Etc.* December 12, 2019 at 12:10 pm Then perhaps it is on her boss or coworkers to vocalize that they think this behavior is inconsiderate — OP has pretty well spelled out that she would like us to take her at her word on her opinion of them and her interpretation of their lack of consideration. I don’t see how this comment or ones like it are helpful.
Delphine* December 12, 2019 at 12:22 pm The LW is in a better position to make that call. Comment after comment speculating about the intentions of their coworkers and whether or not it’s accurate to call them “nice” are completely unconstructive. They give the LW no advice or tools but question the LW’s judgment about the people she works with.
boop the first* December 12, 2019 at 12:49 pm Doesn’t really sound like too much has changed tbh. I kind of love your company’s overfill policy, if only because every job I had runs literally the opposite direction. On the other hand, I wouldn’t be able to stand the idleness. Not sure I would have been able to be quiet during their scheming of Ned! He doesn’t deserve to be harmed in this way.
Oranges* December 12, 2019 at 12:53 pm Okay, the fact that Sansa literally blames others for her mistakes is… not a good thing. LW make sure you’re not tossed under the bus if you work with her. PS Oh gods, the comments of inconsiderate/nice or not are starting…. rolls eyes.
Bopper* December 12, 2019 at 1:55 pm Keep this in your back pocket: “Is it possible you take this discussion to the conference room? I really need to concentrate on the TPS report.”

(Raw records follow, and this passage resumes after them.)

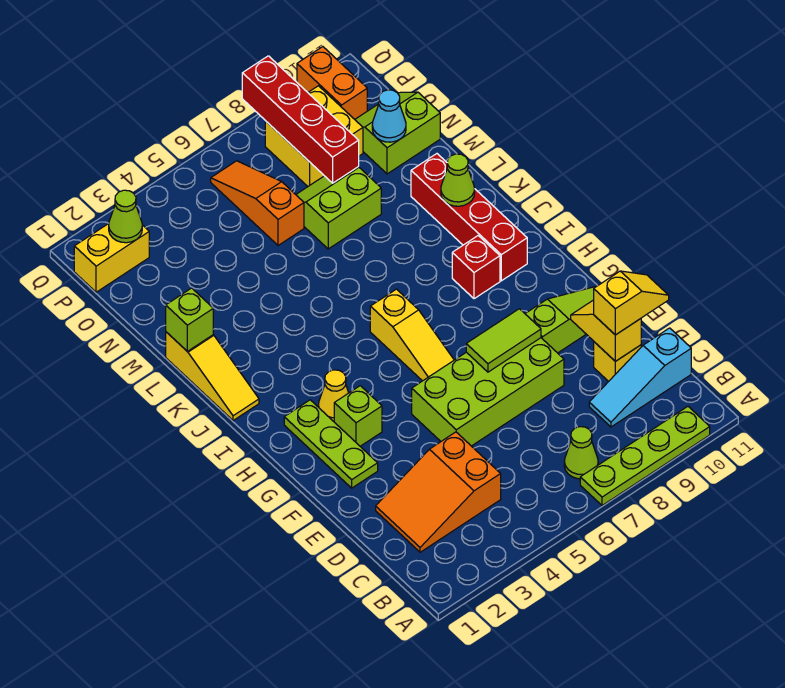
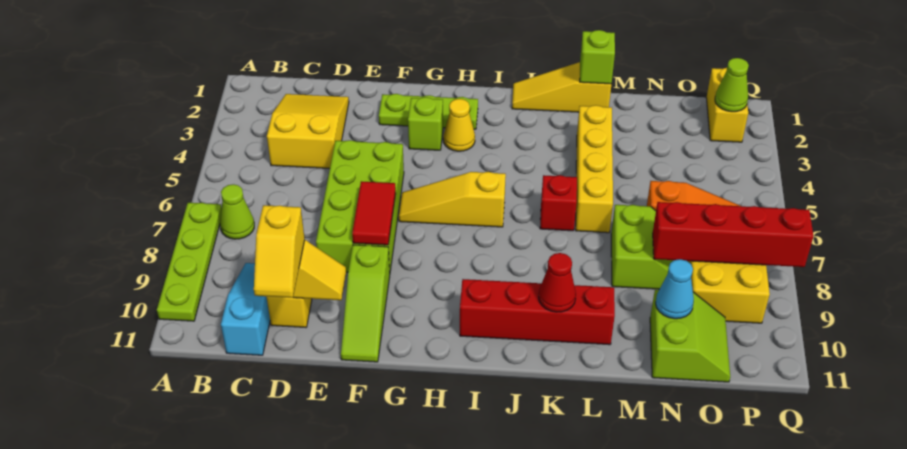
orange slope C2:D4 level 1 top 4 -> yellow slope C2:D4 level 1 top 4
lime tile F7:F8 level 2 -> red tile F7:F8 level 2
red brick I9 level 1 -> red brick K6 level 1
lime cone K10 level 2 -> red cone K10 level 2
none -> yellow brick L3:L6 level 1
orange brick P10:Q10 level 1 -> none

MartiO* December 18, 2019 at 2:39 pm Can I just say… This company prefers to keep departments overstaffed rather than allow for times when employees would have to do OT, and they aren’t expecting you to busy every day, all day long??? … What magical company is this, and are they hiring? LOL I recently split from a company that used to have downtime periods, but increasingly put pressure to “stay busy”. If we had downtime, it was expected that we should be cross-training into other positions or offering help to other departments, etc., to the point that it was getting a little ridiculous: the email server would crash for an hour, and managers would start standing up and verbally encouraging employees to find things to keep busy, to stay productive, don’t be lazy, etc. And even, say, using that time to do a simple task like dusting our desks or organizing a desk drawer was considered an inappropriate thing to be doing. And I know that in today’s modern world of immediacy all around us, I hear that’s common for most businesses, to expect employees to stay busy. So yes, just had to say that. LOL. But commenting on this directly, I’m glad the situation has improved, at least a little.